The arts have tended to approach it from the opposite end  beginning with the assumption that certain art forms are more elite than others and working back.

It’s simpler in sport, where the competition itself shows who is the best and funding has, to some extent, rewarded medals, participation, interest and success. In the arts, any simple measure of “Are we any good at it?” and “Does it need a subsidy?” is complicated by who gets to decide.

There is a legitimate role for nurturing the elite in the arts, but there are dangers. One danger is detachment from the living cultures around us. Cultures are plural, so striving to be great needs to be less about elevating select elite cultures and more about supporting a range.

There’s a bigger danger, and it, too, has a parallel in sport.
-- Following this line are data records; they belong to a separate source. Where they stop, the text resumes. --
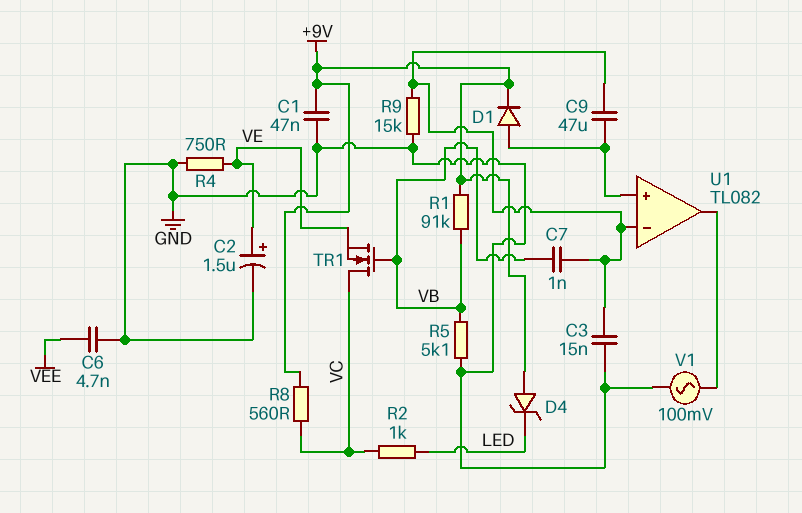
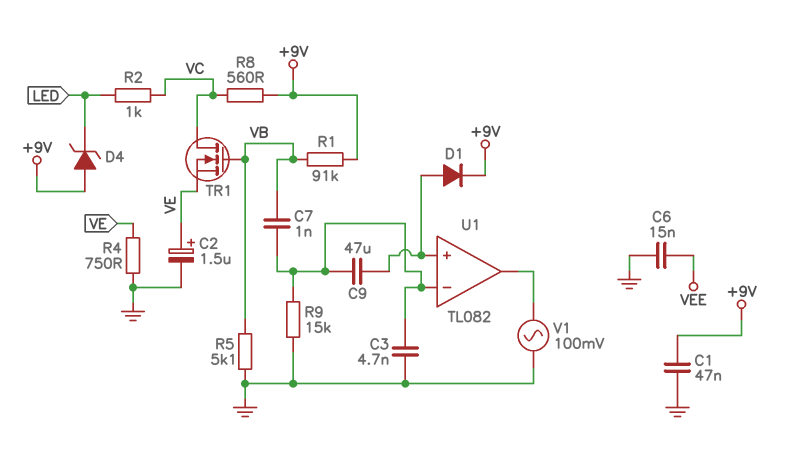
C3: 15nF (GND, U1/in-) -> 4.7nF (GND, U1/in-)
C6: 4.7nF (GND, VEE) -> 15nF (GND, VEE)

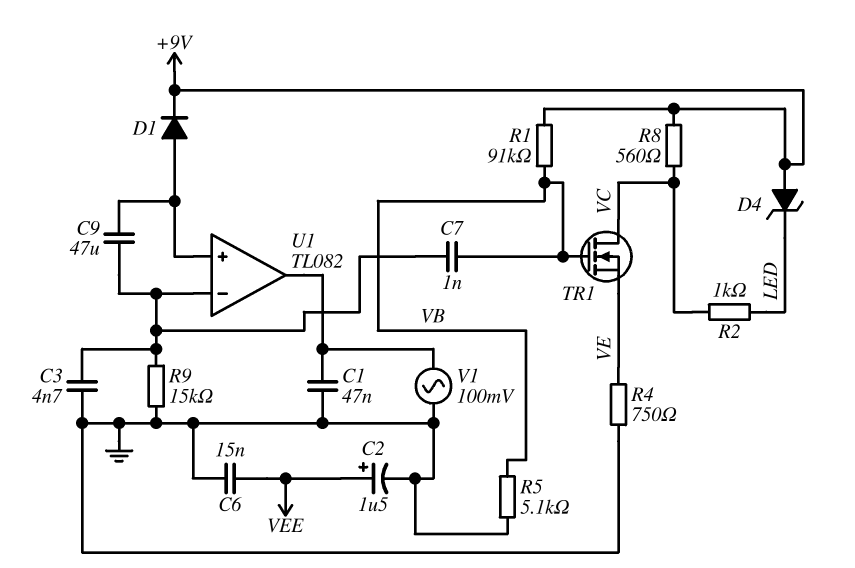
C1: 47nF (+9V, GND) -> 47nF (GND, U1/out)
C2: 1.5uF (plus VE, minus GND) -> 1.5uF (plus VEE, minus GND)

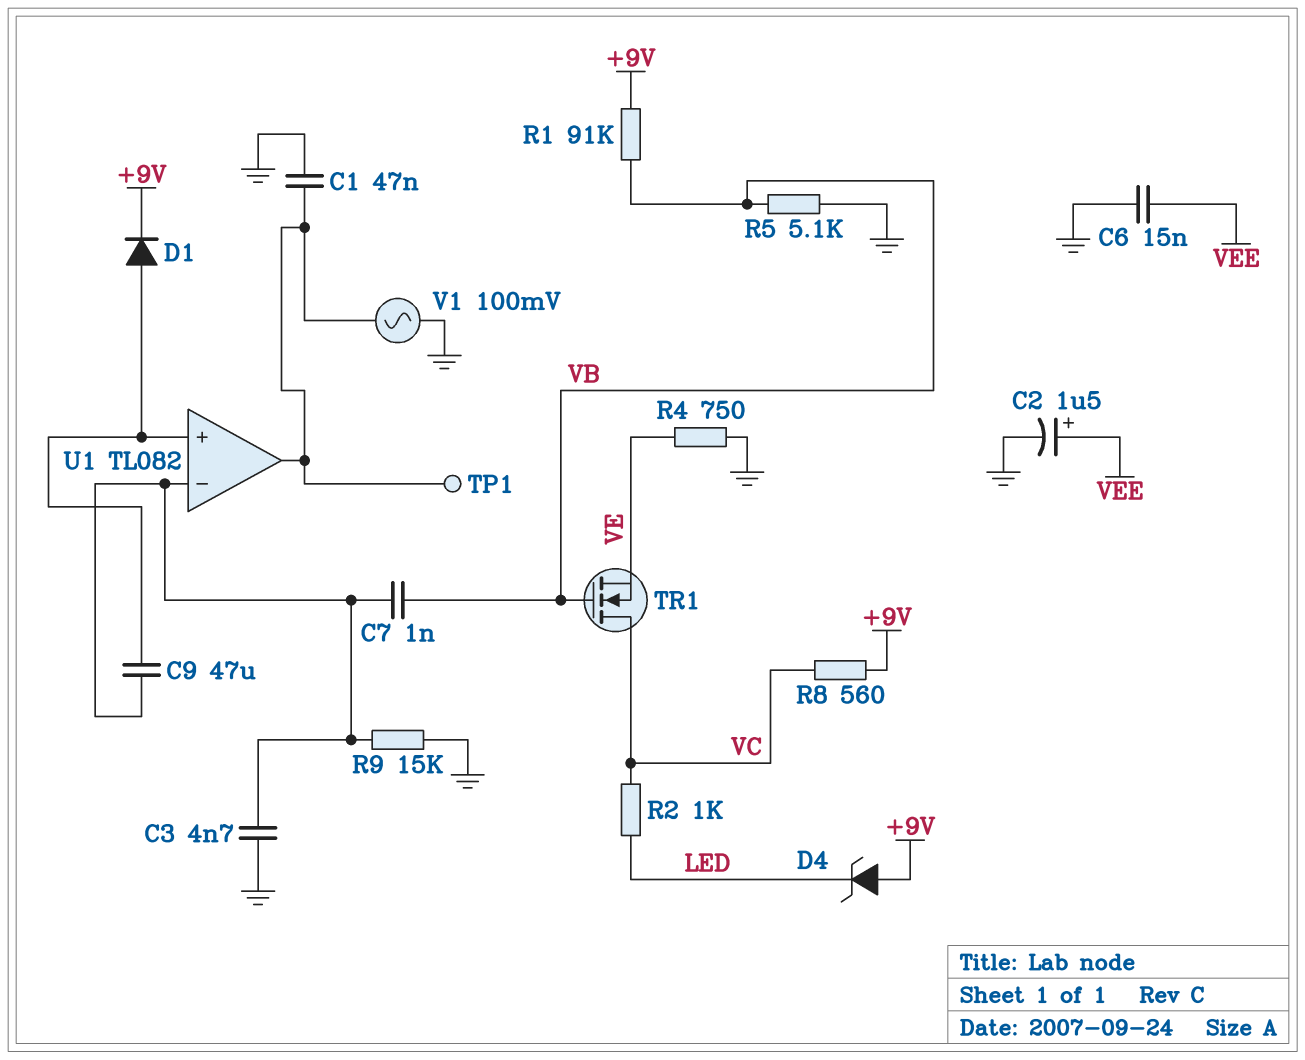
TP1: none -> test point (U1/out)

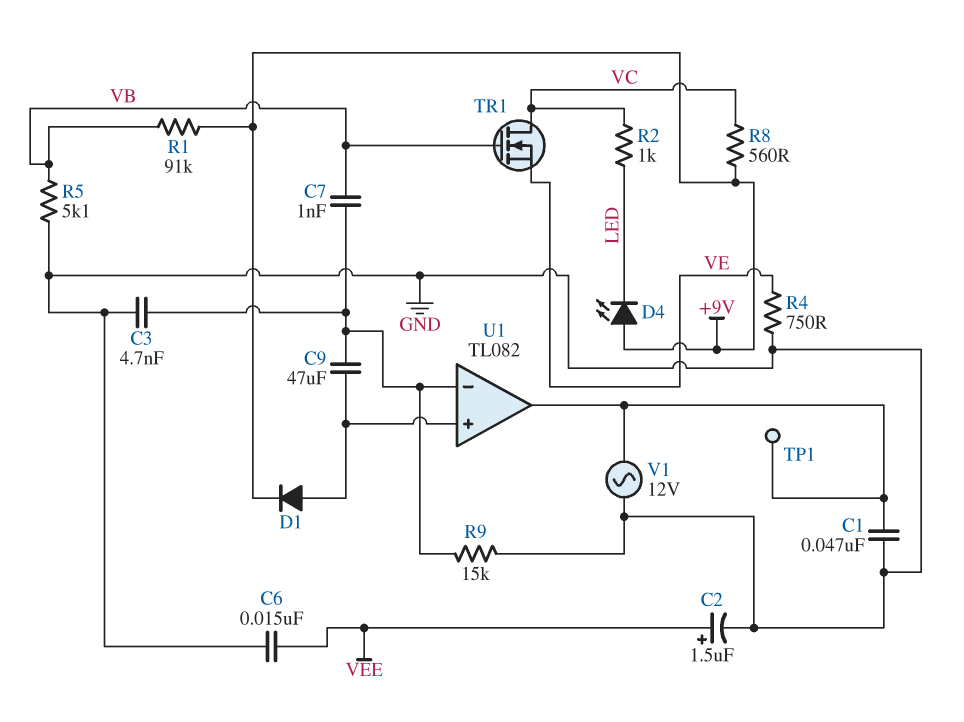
D4: zener (A +9V, K LED) -> LED (A +9V, K LED)
V1: AC 100mV (GND, U1/out) -> AC 12V (GND, U1/out)

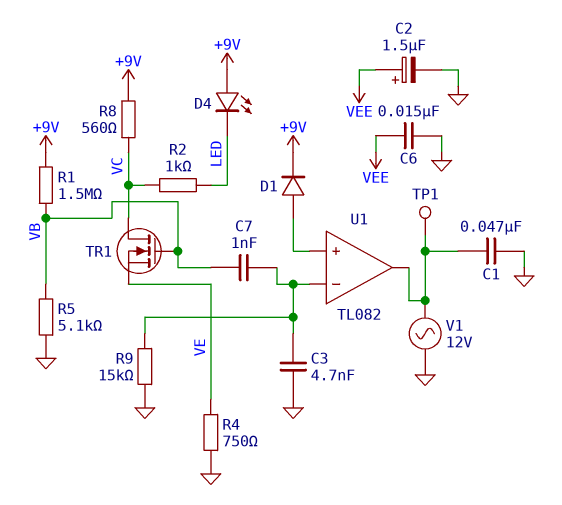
C9: 47uF (U1/in+, U1/in-) -> none
R1: 91k (+9V, VB) -> 1.5M (+9V, VB)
Tennis star turned Liberal federal MP John Alexander last year convincingly argued why Australia is producing fewer great tennis players. The problem was not underinvestment in the elite or our choice of Davis Cup captains. The problem was Australia has been losing its tennis courts. Alexander estimated that Sydney alone had lost more than 2000 courts in the past 15 years.

The same thing has occurred in the arts. Places to rehearse, to play, to exhibit, to try  and fail  are disappearing, swallowed up in a property bubble or regulated out of existence. If you had been focusing exclusively on the elite, you might not have noticed. But greatness will always need somewhere to practice.